In the Vancouver of 1890, shadows of the Wild West could be glimpsed in the midst of urban development.
Lt. Frederic Calhoun retired from the U.S. Army in 1890 at Vancouver Barracks, 14 years after the military careers of his brother and his brother-in-law — Gen. George Custer — came to bloody ends at the Battle of the Little Bighorn.
Calhoun missed the battle because he had been assigned to the 14th Infantry Division, explained Vancouver author and military historian Jeff Davis. Calhoun was 100 miles away from the battlefield when the 7th Cavalry was massacred on June 26, 1876.
(Davis said that many of the men at Vancouver Barracks in 1890 and well beyond were career soldiers whose service in the Civil War and the Indian campaigns left them with what we now recognize as PTSD. With no counseling or therapy, the medication most of them took was alcohol, Davis said, “and lots of it.” More than 1 1/2 years after his relatives were killed, Calhoun wrote that he was “sober at last.”)
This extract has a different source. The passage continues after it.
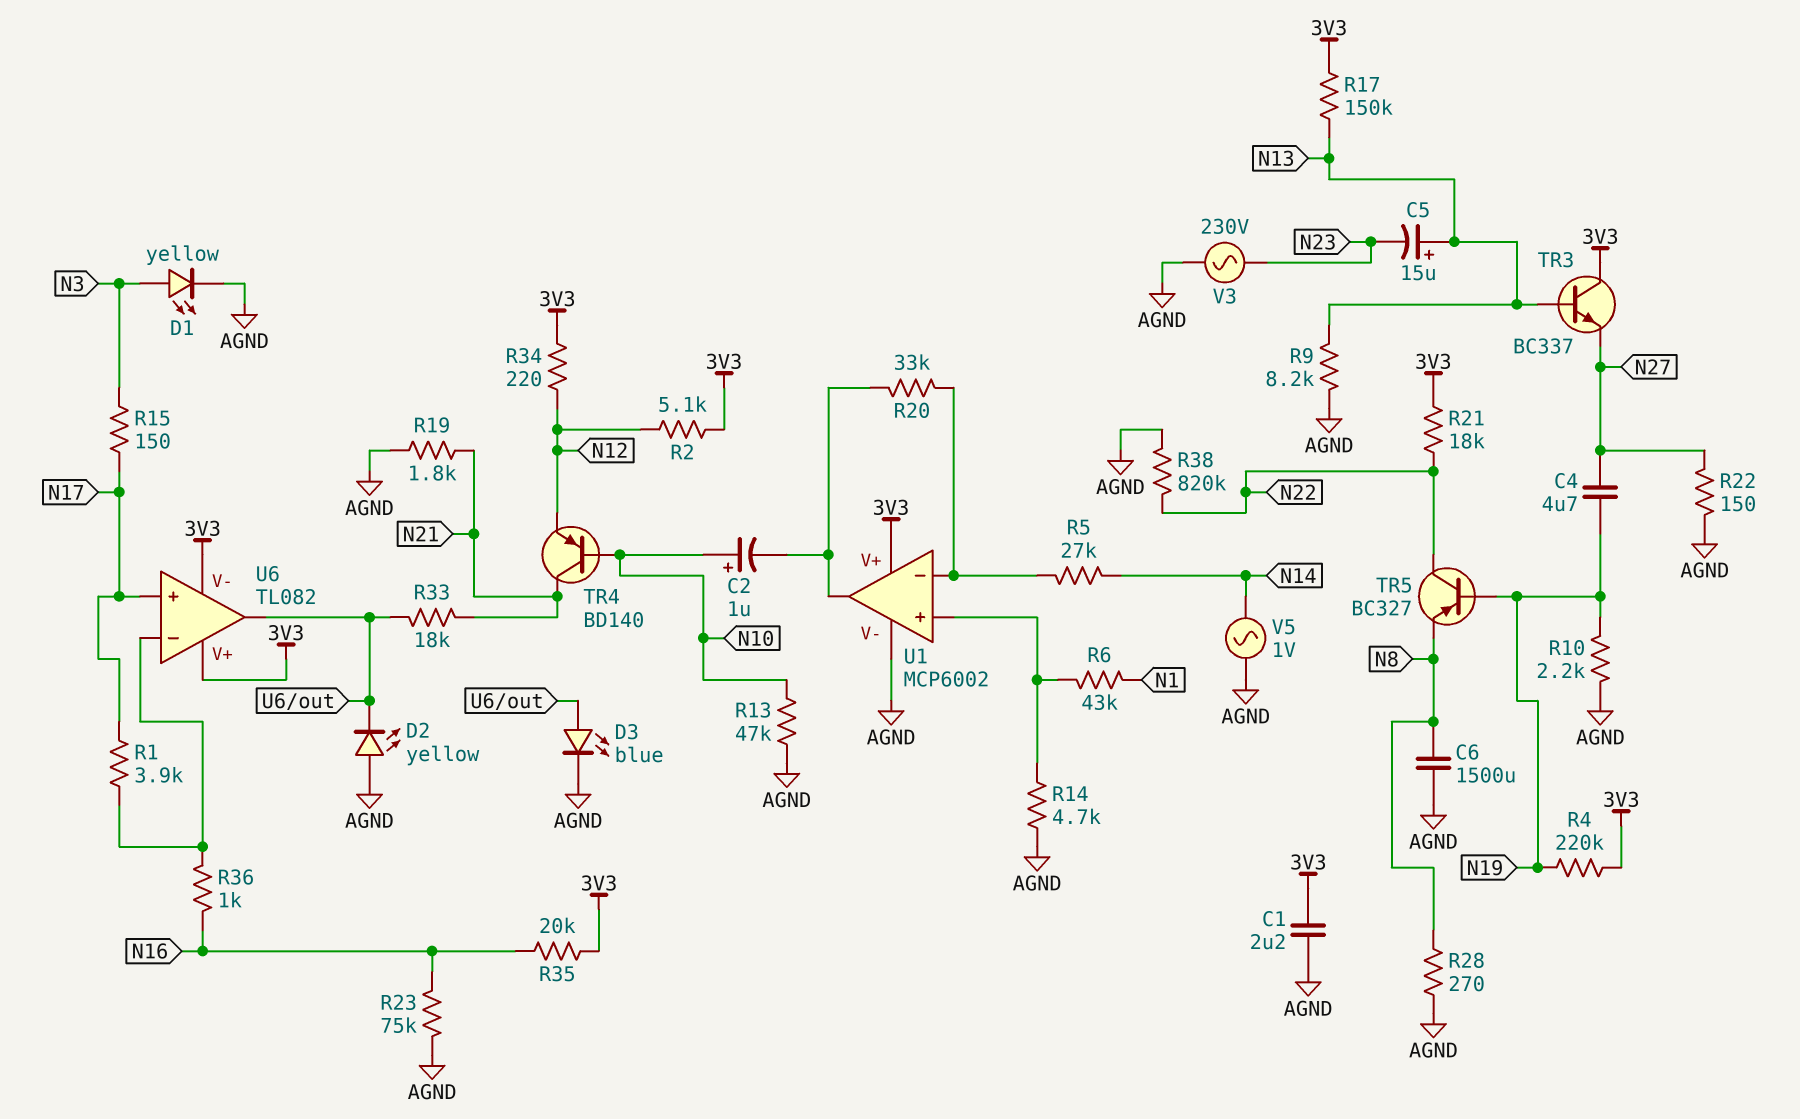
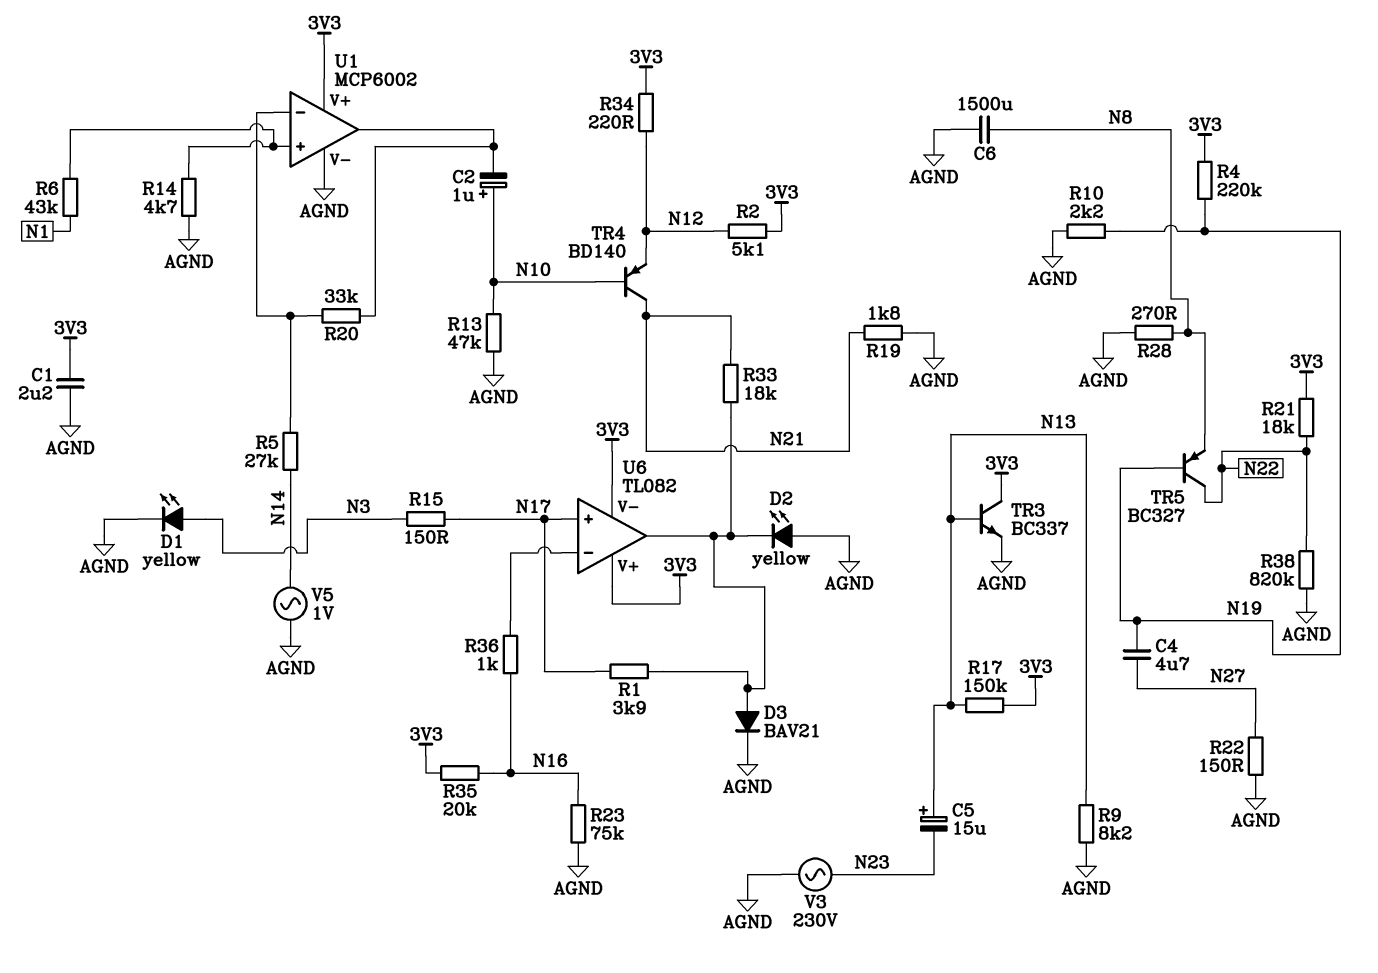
D3: LED blue (A U6/out, K AGND) -> diode BAV21 (A U6/out, K AGND)
R1: 3.9k (N17, U6/in-) -> 3.9k (N17, U6/out)
TR3: NPN BC337 (B N13, C 3V3, E N27) -> NPN BC337 (B N13, C 3V3, E AGND)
Ghosts of another Indian War came home in November 1890. A newspaper reported that the bodies of military personnel killed in the 1877 Nez Perce War were removed from the cemetery at Fort Lapwai in Idaho and reinterred at Vancouver Barracks.
Clark County had its only public execution that year. In what was called the hanging holiday of 1890, Edward Gallagher was executed for the murder of a farmer. Up to 500 people — nearly 9 percent of Vancouver’s population — gathered at the courthouse plaza to witness the hanging, according to a 2013 recounting in The Columbian.
The American frontier was still something people could discuss in present tense. The frontier wasn’t officially declared over until later in 1890. That’s when the superintendent of the U.S. Census said that the American West had so many pockets of settled areas that “there can hardly be said to be a frontier line.”
It had been a rapid transition. An interactive map on the Census Bureau website shows only one population cluster in 1880 north of Denver and west of Minnesota: It’s the Willamette Valley/Clark County area.
The next map, based on the 1890 census, shows one extended populated area along what’s now the Interstate 5 corridor, from the Willamette Valley to the Canadian border.
Progress came to town: Work on the first city sewer system — 2 miles of it — was well underway in 1890.
A “cow ordinance” was re-enacted, after the city was (as a newspaper story reported) periodically “overrun with horses, cattle, sheep and a pig here and there.”
Two organizations were established that have influenced the community in different ways for 125 years: the Chamber of Commerce and the Salvation Army.
Not that it was all good news. A newspaper reported that Vancouver police made 38 arrests in December 1890. It was the most ever in a month, and the story offered this observation: “We are growing.”